I’m not surprised that the “analysts” at UBS are looking to their young children for help with their jobs.
That said, it’s an interesting observation, but one that is readily explained away. Children are largely visual learners and players, and while they clearly covet iPhone and iPad for all the fun, animated, bold stuff both platforms can do, the intended use case of Apple Watch puts that product right outside their scope of expected value. It’s not good for gaming, it’s not good for watching movies and shows, it’s not good for YouTube, it’s not good for reading interactive picture books, and it’s not good for looking through photos. You can’t even browse the Internet on one! What little kid would have any use at all for Apple Watch as the device sits atop wrists right now?
Still, I think that’s bound to change, at least as that little kid grows up a bit and starts caring about their connected social presence via whatever networks and messaging protocols are trendy by then.
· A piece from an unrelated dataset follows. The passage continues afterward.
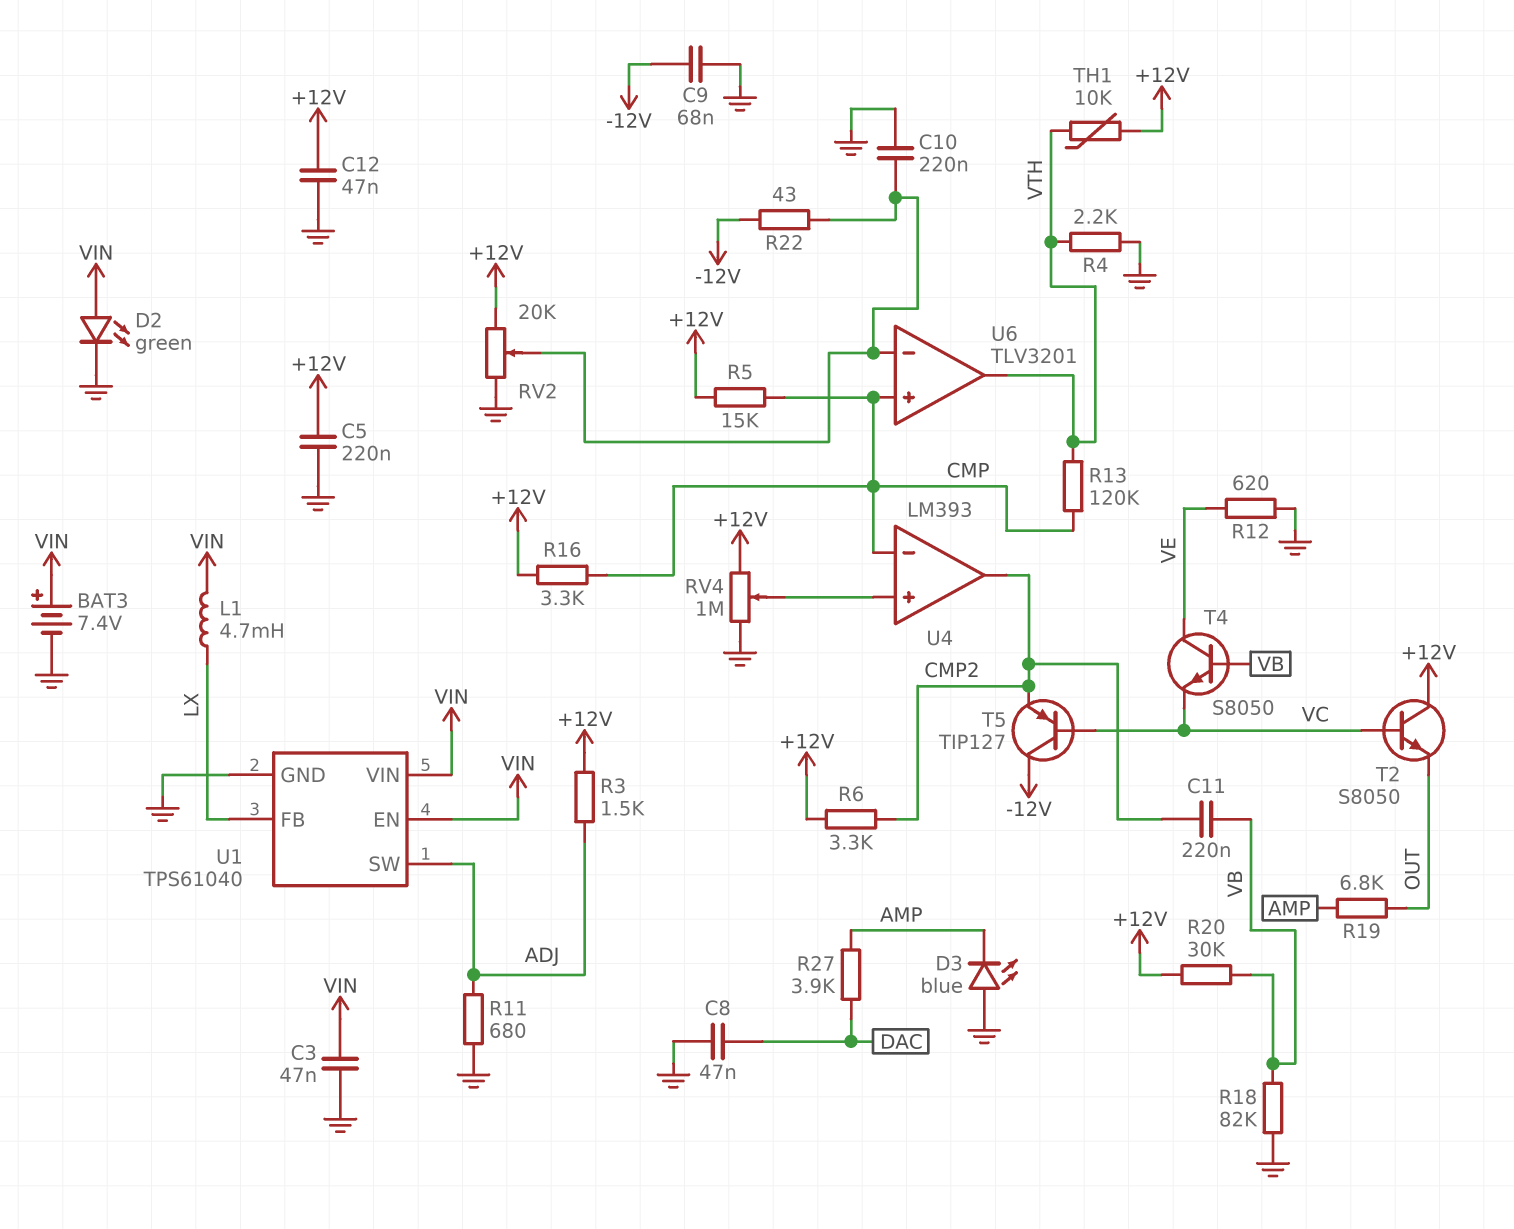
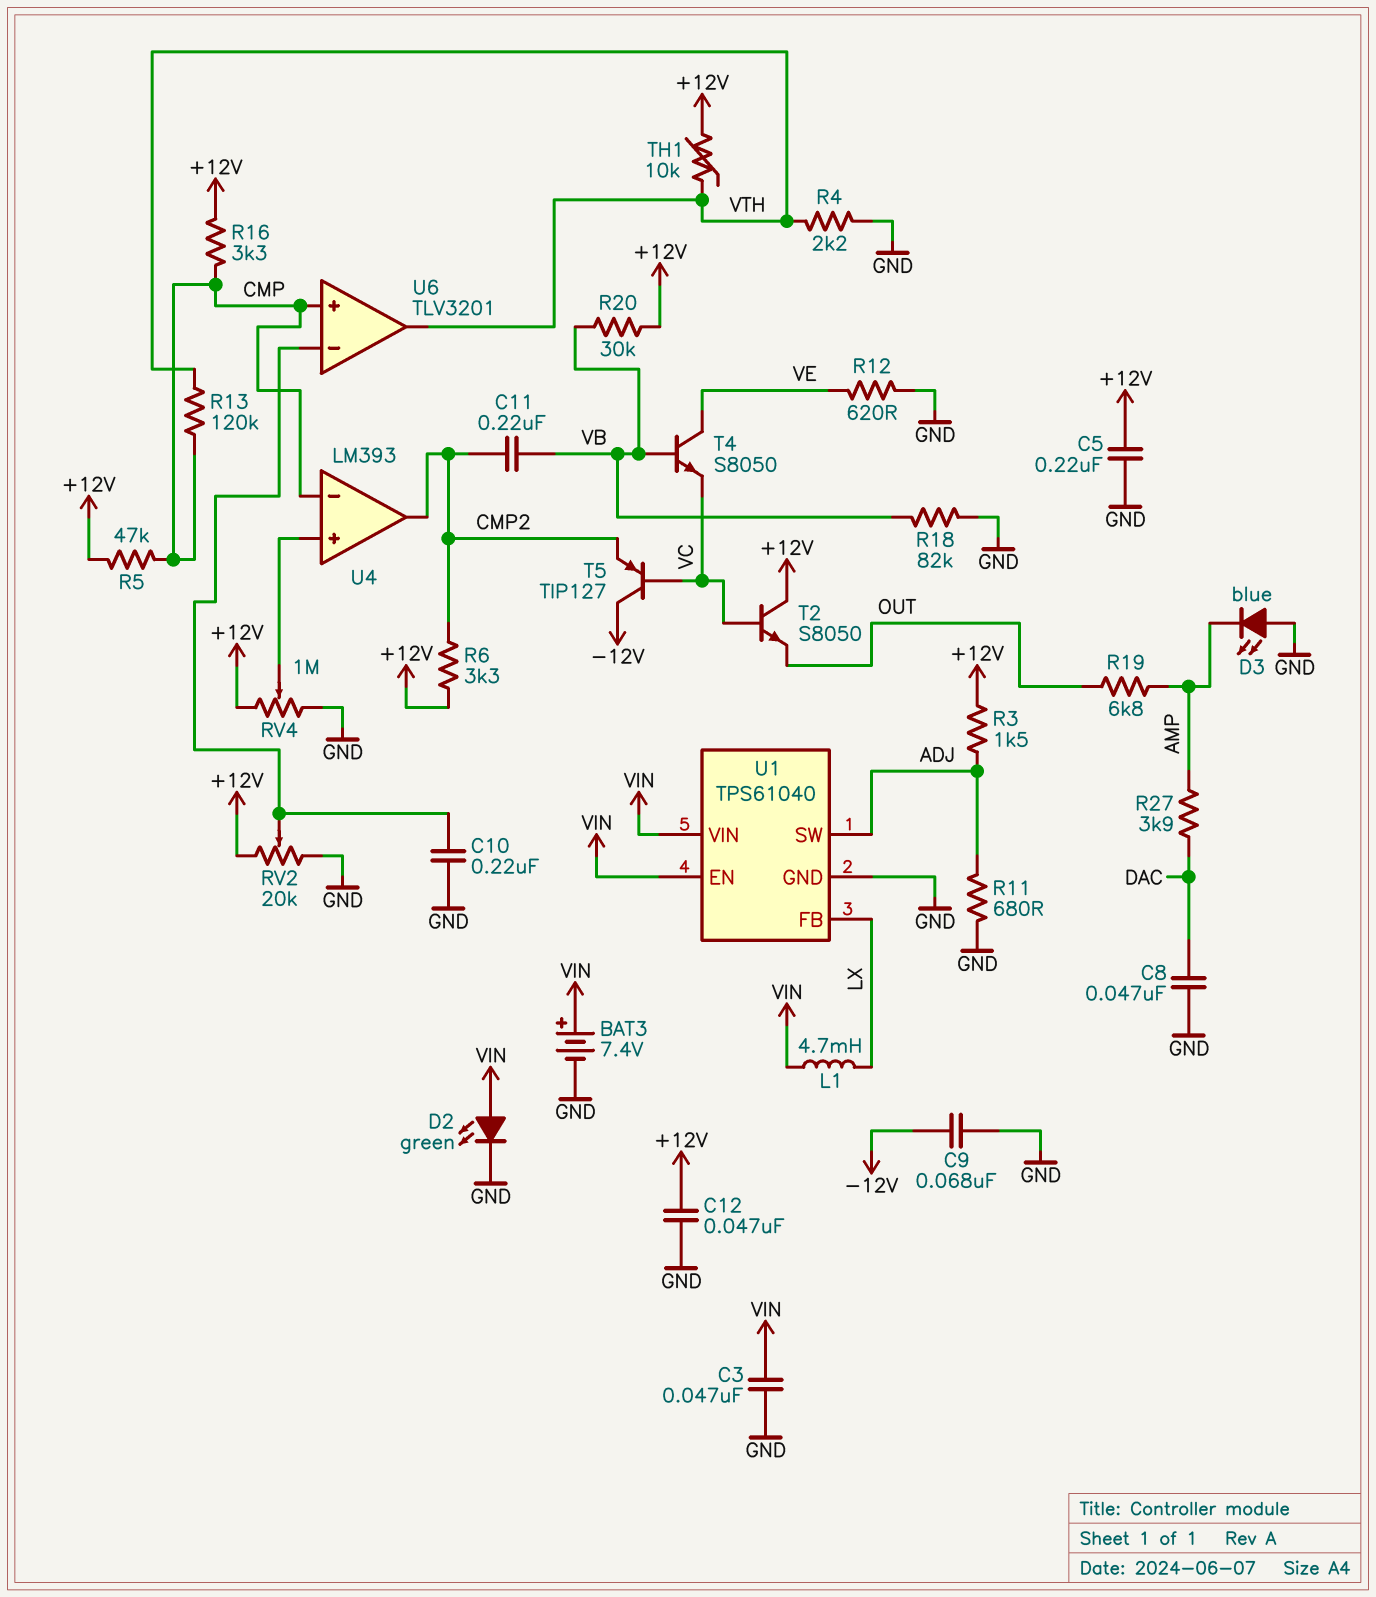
R5: 15k (+12V, CMP) -> 47k (+12V, CMP)
R22: 43 (-12V, U6/in-) -> none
Abdel has argued that Apple Watch is effectively iPod 2.0, and he’s right. But it’s not iPod touch 2.0, and if Apple wants to keep that family alive, all it has to do is allow Apple Watch to pair up with its colorful members. Parents might not want to buy their youngsters iPhones and pay that substantial monthly bill, but I can see Apple Watch pushing up iPod sales when the latter might otherwise be pushing up daisies. (I think there’s a lot of practicality in opening up iPad to Apple Watch, too. But that’s less of an age-related issue and more of a general compatibility/app-parity thing.)
Apple Watch is an adult device. It helps folks who have relationships to maintain, obligations to live up to, meetings and appointments to keep, bills to pay, groceries to buy, garage doors to close, homes to lock, and kids to take care of.
Sometimes, those kids’ opinions aren’t all that reliable when it comes to predicting grown-up demand for grown-up products.
How many first-graders are super duper excited for the 2016 Toyota Camry?